The value of the marginal damage is paid back by the firm to society through the tax, and as a result of the effective increase in their costs, firms decide to reduce production. 

An alternative public solution is for government to allocate a fixed number of pollution rights and to charge firms for the right to produce and cause a limited amount of pollution (here, the ‘socially acceptable’ amount caused by producing \(Q^{*}\) in the graph). Such rights can be auctioned and allocated to the highest bidder, in order to maximise compensation to society for the damage.

Each of these solutions effectively ‘internalizes’ the externality back into the market such that the socially optimal equilibrium is preferred by market participants over the original free-market equilibrium.

In certain instances, the externality only affects one or a few other members of society. A classic example of externalities is that of a river flowing in a remote part of the country where people fish for food. People living upstream may catch fish before the fish swim downstream so people living downstream have none left to catch. In such cases it is important to have clarity on who owns the rights to the fish in the river, in order to avoid conflict over what then becomes a scarce resource

Yet as long as property rights are properly assigned and upheld by law, and it is not costly for individuals to bargain with one another over these rights, it will not be necessary for the government to intervene any further to manage the externality caused by over-fishing. The individuals affected will sort it out on their own. 

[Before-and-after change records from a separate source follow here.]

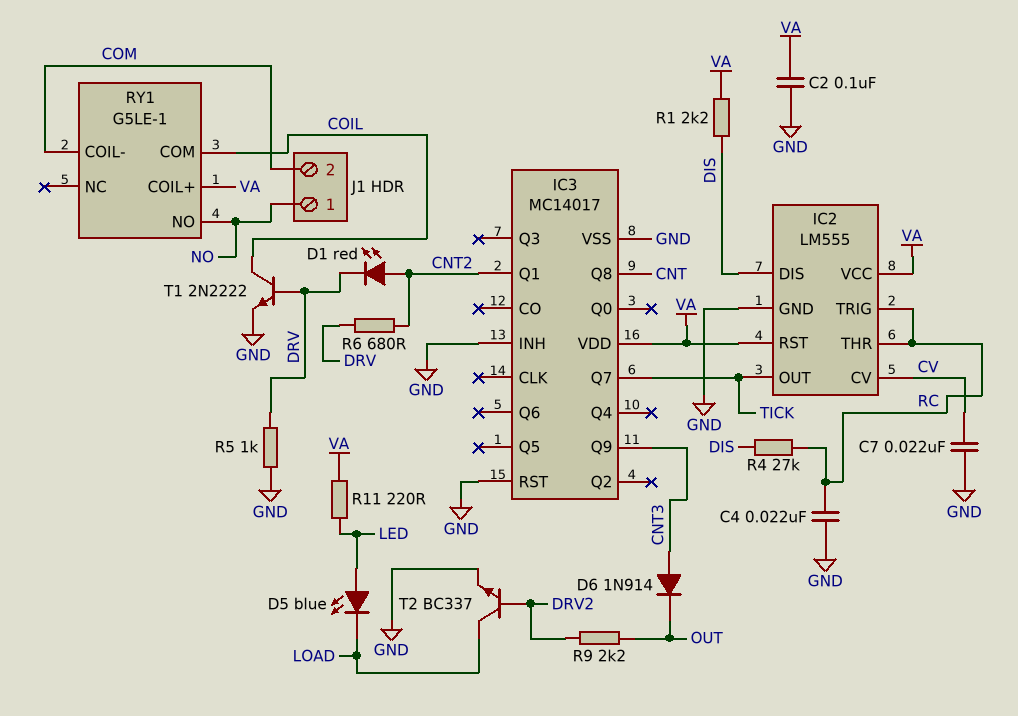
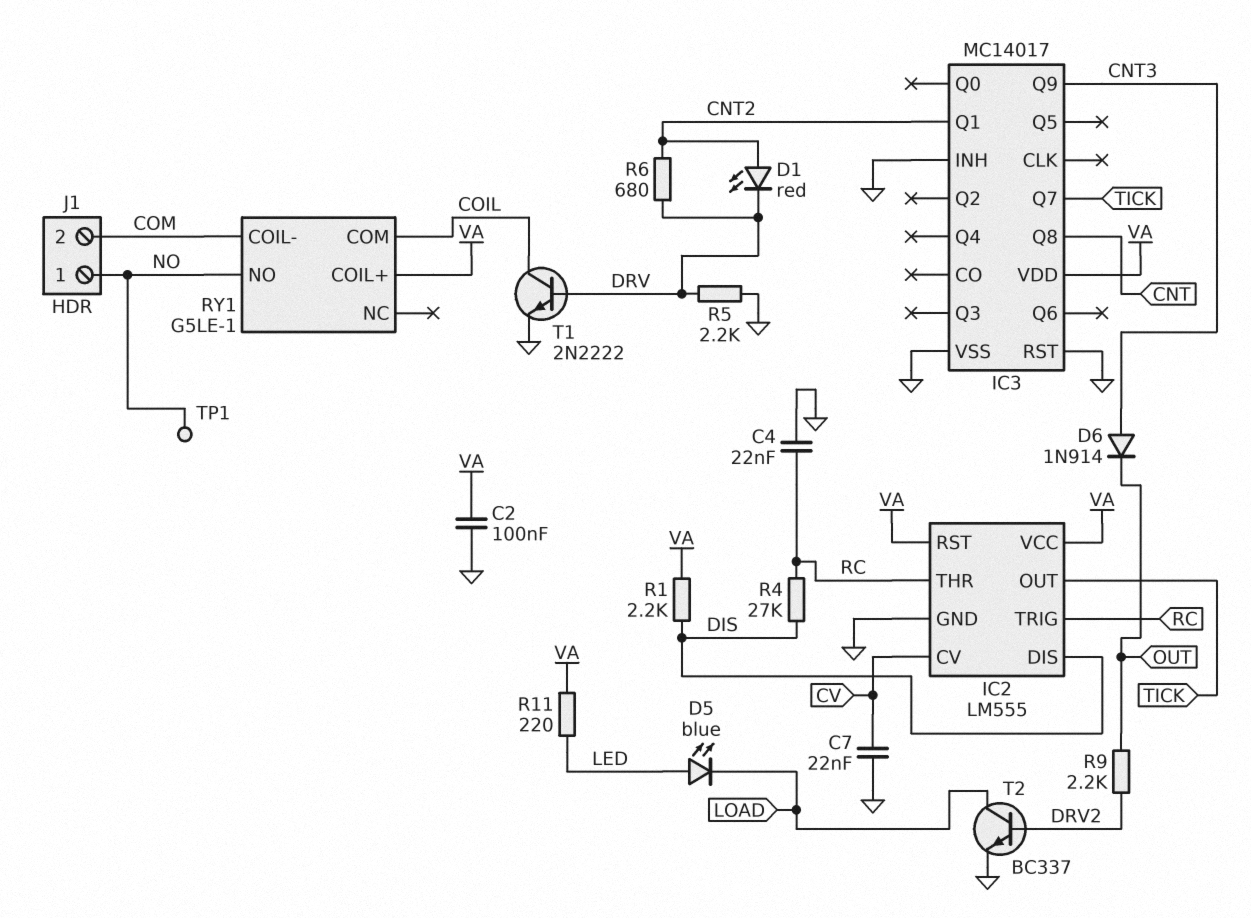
R5: 1k (DRV, GND) -> 2.2k (DRV, GND)
TP1: none -> test point (NO)

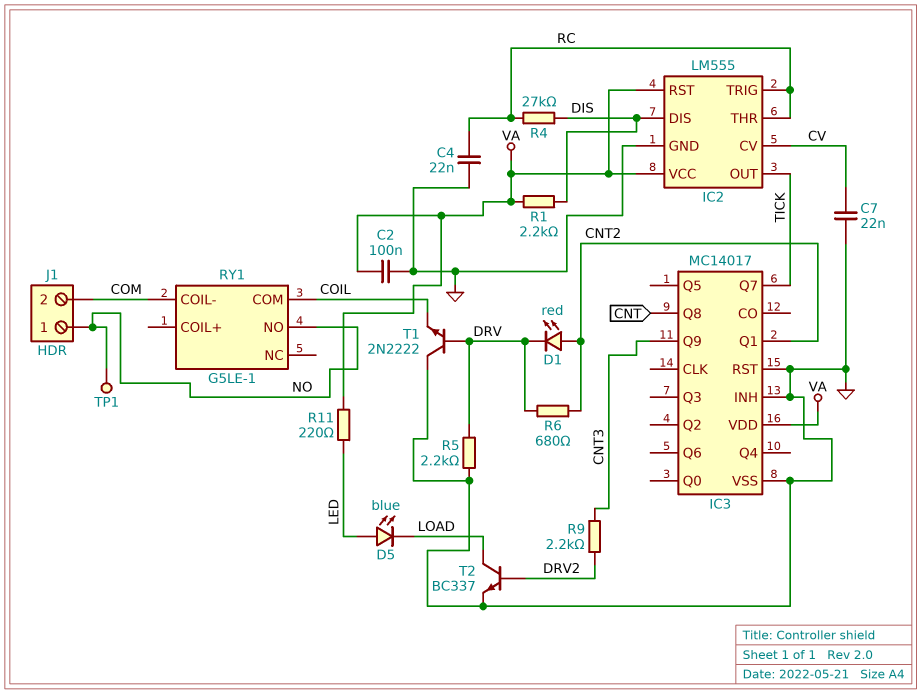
D6: diode 1N914 (A CNT3, K OUT) -> none
R9: 2.2k (DRV2, OUT) -> 2.2k (CNT3, DRV2)
RY1 pin COIL+: VA -> none
T1: NPN 2N2222 (B DRV, C COIL, E GND) -> NPN 2N2222 (B DRV, C GND, E COIL)

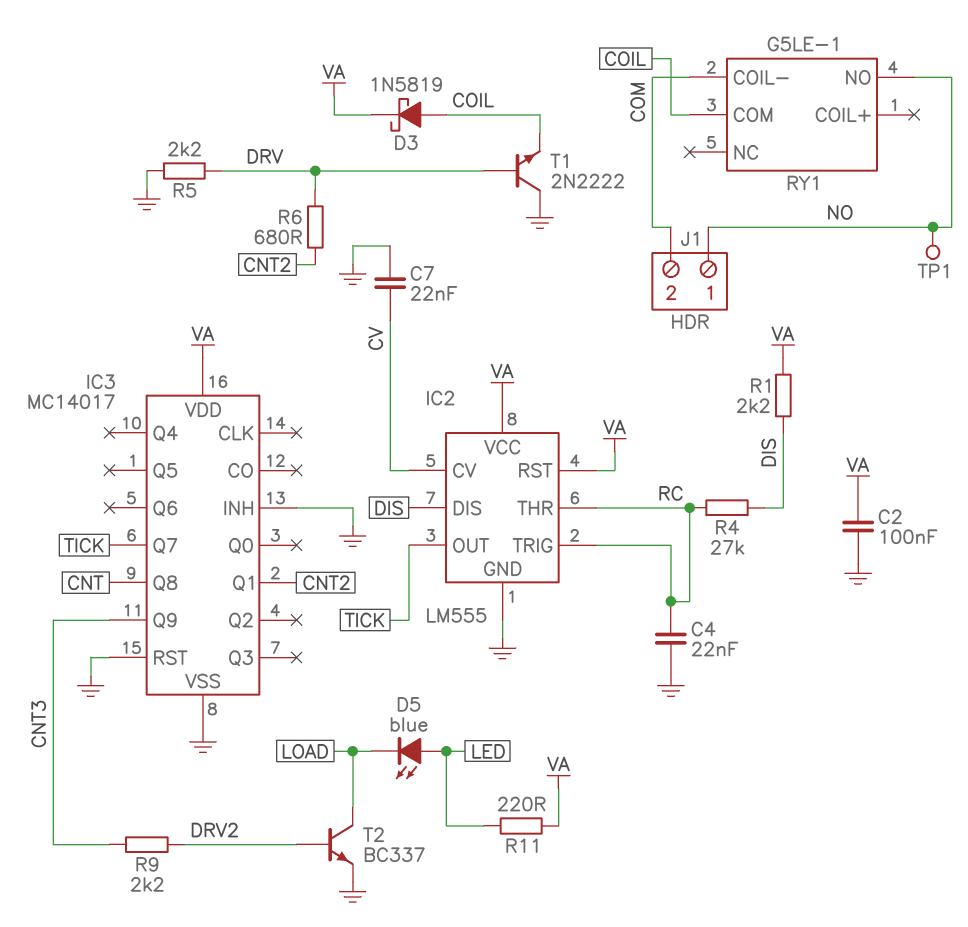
D1: LED red (A CNT2, K DRV) -> none
D3: none -> schottky 1N5819 (A COIL, K VA)

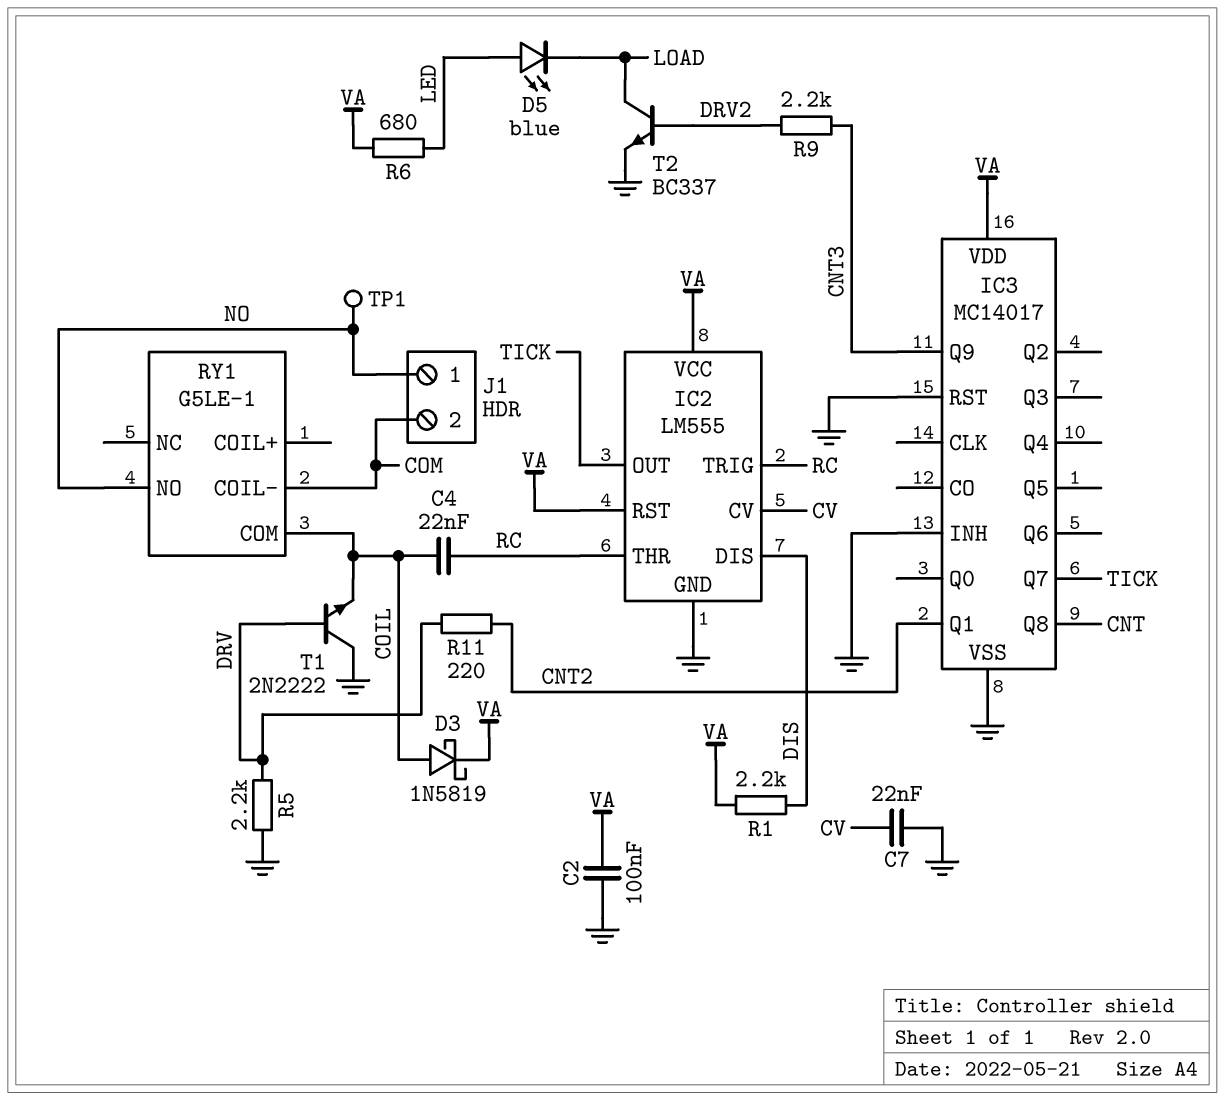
C4: 22nF (GND, RC) -> 22nF (COIL, RC)
R4: 27k (DIS, RC) -> none
R6: 680 (CNT2, DRV) -> 680 (LED, VA)
R11: 220 (LED, VA) -> 220 (CNT2, DRV)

This laissez-faire solution to the problem of externalities has come to be known as the Coase Theorem after the late economist and Nobel laureate Ronald Coase who described it in “The Problem of Social Cost” (Journal of Law and Economics, 1960).

Further reading

The problem of externalities in economics and the Coase Theorem are discussed in detail in chapter 5 of Public Finance by Harvey Rosen and Ted Gayer (10th edition, 2013).

Good to know

As already mentioned, externalities can also be positive. For example, a farmer planting orange trees to grow and sell oranges will be providing new nectar and pollen sources for bees, which benefits the local ecosystem and everyone living in the area. It may be in society’s interest to encourage a greater production of orange trees than the farmer would choose if left simply to the market for oranges. 

In such cases of potential marginal social benefit, the government can offer subsidies to farmers to increase production. Of course, subsidies also require financing so it is important to quantify the social benefits, and weigh them against any costs when making policy decisions.